Toxins can not only impair nutrient absorption and utilization (so important to maintain gut barrier function and immune balance) but they can also generate a lot of inflammation, promote gut dysbiosis and leaky gut. Pesticides found in our foods (as well as our drinking water), bisphenol-A (BPA) frequently found in food and beverage packaging, chlorinated drinking water, heavy metals like cadmium and lead, to name a few all have a negative impact on our gut health.
- Under (or over) exercising
Here’s the upside: technology has allowed us to become more efficient. Here’s the downside: technology has allowed us to be too efficient. Whereas physical exertion has been part of the human existence since the dawn of civilization, we now find ourselves living in environments that often don’t require us to lift a finger. As a culture we are too sedentary – specifically we spend too much time sitting versus standing or walking.
Not moving our bodies frequently enough can lead to issues with our gut including disrupting our gut motility (how food moves through our body) and can create an inflammatory gut microbiome leading to leaky gut.
On the flip side, strenuous activity can also cause leaky gut. This is especially an issue for people who engage in high-intensity exercises (spin class, OTF, cross fit) who are also struggling with some of the other root causes of leaky gut that we’ve been talking about.
The right balance of exercise depends on the person and their overall health status. In general, I recommend that my clients start with standing more (aiming for about 50% of their day standing) and take frequent breaks throughout the day to walk, aiming to get in 10,000 steps per day in total.
Too often I see client’s fall into the trap of thinking that they can be sedentary all day (i.e. office job) and then compensate for that by doing a high-intensity exercise. Research has now shown that the negative impact of sitting can’t be outweighed by engaging in exercise later, demonstrating how important it is to be consistently active throughout the day.
- Pharmaceuticals and over-the-counter medication
Yes, sometimes the drugs that we take to get well can actually make us sick.
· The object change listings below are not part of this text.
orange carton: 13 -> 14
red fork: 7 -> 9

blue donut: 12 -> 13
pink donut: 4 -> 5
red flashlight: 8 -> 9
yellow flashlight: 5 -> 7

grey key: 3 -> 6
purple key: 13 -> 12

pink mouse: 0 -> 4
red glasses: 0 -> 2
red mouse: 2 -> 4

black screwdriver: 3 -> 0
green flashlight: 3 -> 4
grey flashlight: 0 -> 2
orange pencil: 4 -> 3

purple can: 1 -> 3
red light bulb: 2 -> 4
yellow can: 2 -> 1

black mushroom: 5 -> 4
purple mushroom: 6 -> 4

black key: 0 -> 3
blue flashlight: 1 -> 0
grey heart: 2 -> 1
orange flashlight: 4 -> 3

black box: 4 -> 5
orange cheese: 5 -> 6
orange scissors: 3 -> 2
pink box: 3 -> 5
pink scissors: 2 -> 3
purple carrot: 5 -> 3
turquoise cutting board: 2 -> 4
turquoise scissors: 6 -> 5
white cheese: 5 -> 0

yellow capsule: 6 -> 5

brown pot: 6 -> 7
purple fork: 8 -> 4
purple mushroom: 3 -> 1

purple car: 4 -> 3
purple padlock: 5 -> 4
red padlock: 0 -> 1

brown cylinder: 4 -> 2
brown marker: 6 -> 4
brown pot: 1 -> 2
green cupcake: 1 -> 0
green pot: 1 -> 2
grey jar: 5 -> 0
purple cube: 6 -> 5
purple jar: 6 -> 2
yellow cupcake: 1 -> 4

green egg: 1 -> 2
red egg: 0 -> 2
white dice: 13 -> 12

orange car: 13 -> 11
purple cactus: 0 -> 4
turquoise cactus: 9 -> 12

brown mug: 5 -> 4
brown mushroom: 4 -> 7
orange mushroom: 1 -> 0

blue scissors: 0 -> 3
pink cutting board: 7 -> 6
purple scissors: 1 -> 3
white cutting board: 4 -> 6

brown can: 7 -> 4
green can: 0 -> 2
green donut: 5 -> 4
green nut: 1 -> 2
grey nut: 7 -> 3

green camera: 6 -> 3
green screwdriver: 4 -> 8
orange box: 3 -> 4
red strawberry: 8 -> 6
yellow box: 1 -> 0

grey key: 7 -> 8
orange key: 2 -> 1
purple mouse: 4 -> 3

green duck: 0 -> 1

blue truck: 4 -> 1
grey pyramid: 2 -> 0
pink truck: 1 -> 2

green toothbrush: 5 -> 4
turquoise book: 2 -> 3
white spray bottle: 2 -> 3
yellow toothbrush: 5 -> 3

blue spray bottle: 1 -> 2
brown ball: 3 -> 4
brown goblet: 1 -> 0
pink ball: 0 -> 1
Don’t get me wrong, if your doctor has told you that you need to take certain medication then I am not here to contradict them. But we can’t ignore the real (and possibly lasting) impact that many commonly used drugs can have on our health, especially our gut health.
Antibiotics are routinely overprescribed and can have long lasting impacts on our gut microbiome and has been shown to increase intestinal permeability. Proton-pump inhibitors (PPIs) are frequently used to lower stomach acid in people who experience heartburn or gastrointestinal reflux disease (GERD). These drugs can alter the microbiome and create a pro-inflammatory environment in the gut, contributing to leaky gut.
Other drugs that are known to seriously impact gut health include select serotonin reuptake inhibitors (SSRIs), hormonal birth control, and non-steroidal anti-inflammatory drugs (NSAIDs), among others.